As of 2008, for the first time in human history about as many people live in urban areas as suburban or rural ones. That means there are a lot of people who think that they deal with greater levels of traffic, more crime, more overcrowding, and higher costs of living than residents of places they consider barely populated backwaters.

 Well, those urbanites have something to consider: They live with country bumpkin-levels of those problems compared to the denizens of the following cities. Depending on the city in question, that makes them much more fortunate, or unfortunate, than the occupants probably realize.
Now, it’s important to remember, when we say “extreme” we don’t mean these are places where you should grab a Mountain Dew and a snowboard, bruh. These 10 cities, instead, exist at the extreme edge of various spectrums. Let’s take a closer look, shall we?

10. Largest Population

This is one of the more contentious records as far as cities of the world go, since during rush hour or big events they can all feel like they’ve got the most people in them. Some of the most populous cities in developing nations have very outdated, underfunded bureaucracies which can make an accurate census report difficult to acquire. This is especially true for two of the leading contenders, Jakarta, Indonesia and Delhi, India. But even the highest estimates put them at the city the World Atlasclaims is the world champion: Tokyo, Japan.
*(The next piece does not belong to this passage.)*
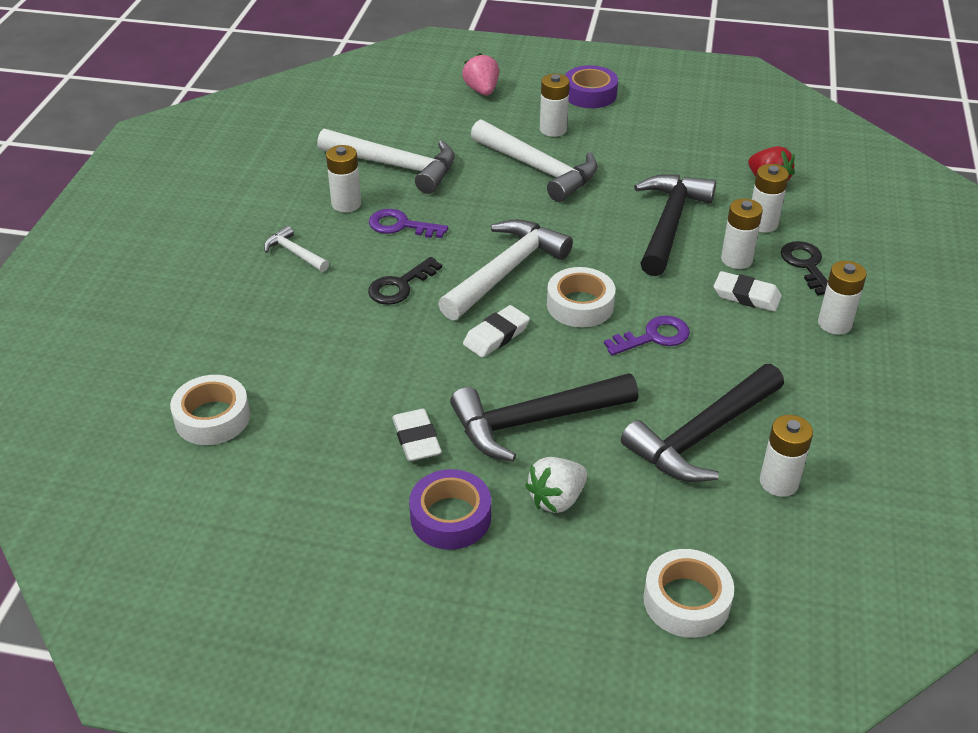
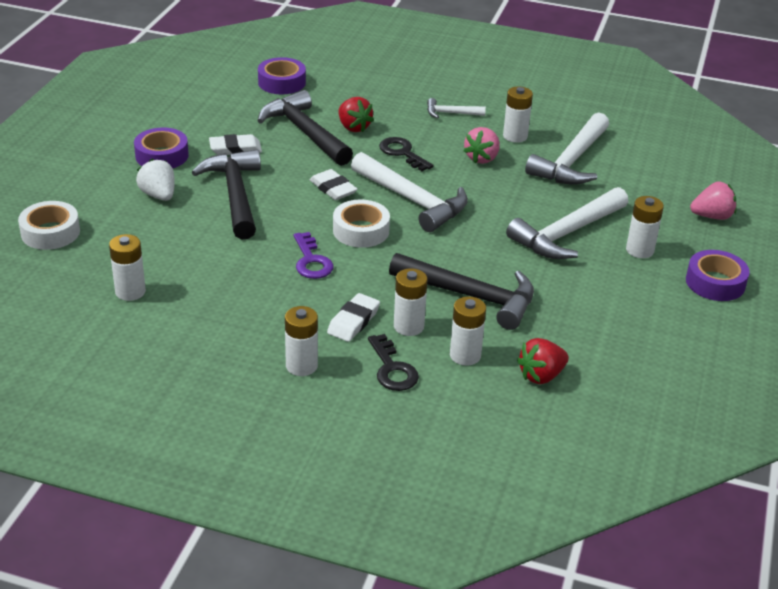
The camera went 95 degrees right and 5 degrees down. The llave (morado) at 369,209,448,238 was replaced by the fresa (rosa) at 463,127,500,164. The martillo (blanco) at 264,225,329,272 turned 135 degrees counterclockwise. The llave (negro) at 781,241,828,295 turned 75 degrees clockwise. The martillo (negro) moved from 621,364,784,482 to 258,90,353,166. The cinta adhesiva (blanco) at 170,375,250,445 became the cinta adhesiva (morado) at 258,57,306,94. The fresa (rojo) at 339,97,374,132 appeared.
As of November 2016, Tokyo’s population was reported to be roughly 37,830,000 residents. To put that very large number in perspective, the population of Japan is reported by the CIA to be roughly 127,000,000 people. More than a quarter of the island nation’s population is located in one urban area. And yet, it’s by no means the largest city or the most crowded.

9. Largest Land Area

In July 2016, Guardian magazine said that urban areas were expected to triple in size over the next forty years. That’s also probably how long it will take any of the fastest growing cities to overtake the current largest urban area in the world. The champion city in that regard is unquestionably New York City, New York, with a metro area of 8,683 square kilometers (or 5,395 square miles if you’re going to use the imperial system like a true American).

It’s over 1,700 square kilometers more than Tokyo, the next largest urban area. It’s also nearly as large as the entire state of Connecticut (5,543 square miles). As it happens, growth in New York City has been slowing as recently as 2016. So it’s not out of the question for the little joke from the start of this entry that some other city will overtake it in the coming decades will have some truth to it.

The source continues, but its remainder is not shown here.